III ráfaga evangélica:»Dios salva en la tempestad, no de la tempestad»

“¿No te importa que perezcamos?” Esta es la tremenda acusación… ¿Te importa o no que muramos?
Y, a continuación del grito, el Evangelio enumera varios gestos de Jesús que responde al grito y a la pregunta del hombre. Y lo hace con gestos y palabras: La elocuencia del gesto, “Se puso en pie, increpó al viento y dijo al mar…”

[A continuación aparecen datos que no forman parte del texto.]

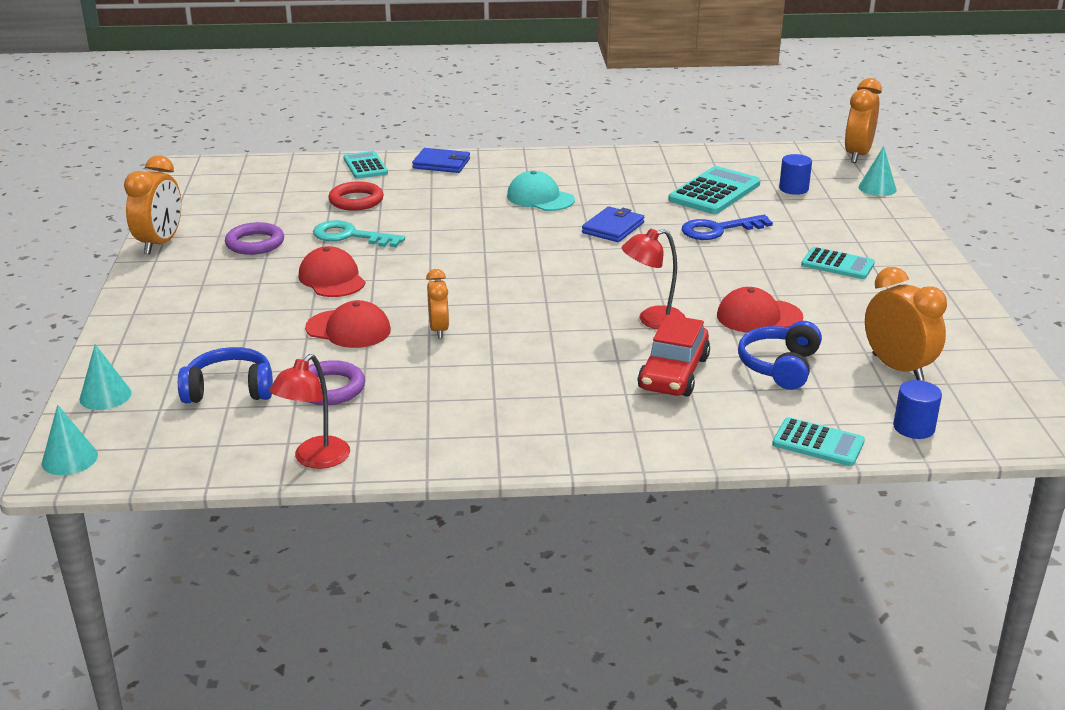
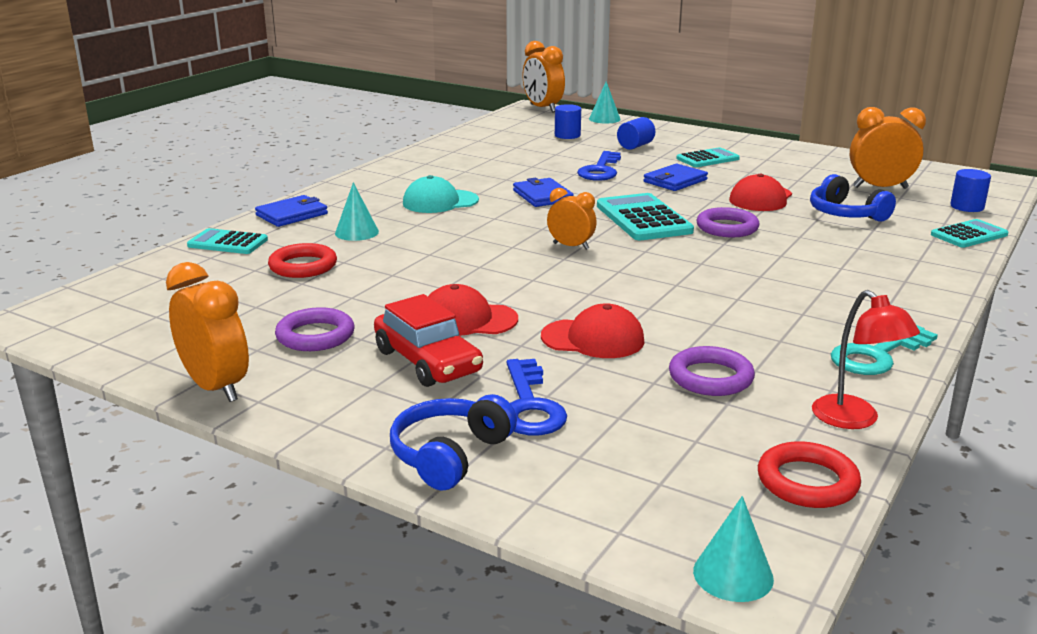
camera: 55 degrees left, 5 degrees down
(105, 396) = (588, 513): turquoise cone -> turquoise cone (356, 232)
(203, 460) = (807, 482): none -> red ring
(224, 338) = (530, 406): none -> blue key
(229, 390) = (657, 430): blue headphones -> blue headphones (450, 455)
(348, 329) = (593, 339): red cap -> red cap turned 45 degrees clockwise
(350, 236) = (382, 288): turquoise key -> turquoise key (877, 355)
(439, 330) = (646, 302): orange clock -> orange clock (571, 246)
(652, 320) = (727, 228): red lamp -> purple ring
(674, 373) = (824, 245): red car -> red car (428, 361)
(714, 192) = (533, 154): turquoise calculator -> turquoise calculator (643, 219)
(743, 267) = (675, 181): none -> blue wallet
(816, 224) = (635, 146): none -> blue cylinder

¡Claro que me importas tú y todos los seres humanos!. Por eso realizo estos gestos…Me importa todo ser vivo, hasta las aves del cielo y las flores del campo…Pero ustedes todavía me importan más…De ustedes sé hasta cuantos cabellos peinan en sus cabezas y cuanta angustia puede habitar en sus corazones…Yo estoy siempre contigo, estoy siempre con ustedes…Riendo contigo y llorando con tus lágrimas…Iluminando las noches de tu vida y compartiendo contigo la singladura accidentada de la historia.

No soy un Dios mágico, sino «un Dios contigo»…Un Dios hecho hombre que camina y vive contigo, navegando en medio de las tempestades…No te salvo de las tempestades, sino “en” las tempestades…”No te salvo de la Cruz sino en la Cruz…” (Bonhoeffer).

Y termina el evangelio con dos preguntas que nos afectan a todos: la primera la hace Jesús “¿Aún no tienen fe?”…La segunda es una pregunta que emerge del encuentro y del impacto personal ante el Otro: “¿Pero, quién es éste?”

Ambas cuestiones suenan aquí y ahora para cada uno de nosotros, ambas requieren ser escuchadas y dejarlas resonar en nuestro interior, orarlas.  La respuesta dependerá de eso: del encuentro con el que nos pregunta, de la escucha personal previa y de sentirnos interlocutores de primera mano.

Las preguntas son: “¿Aún no tienes fe?”… “¿Quién es éste?”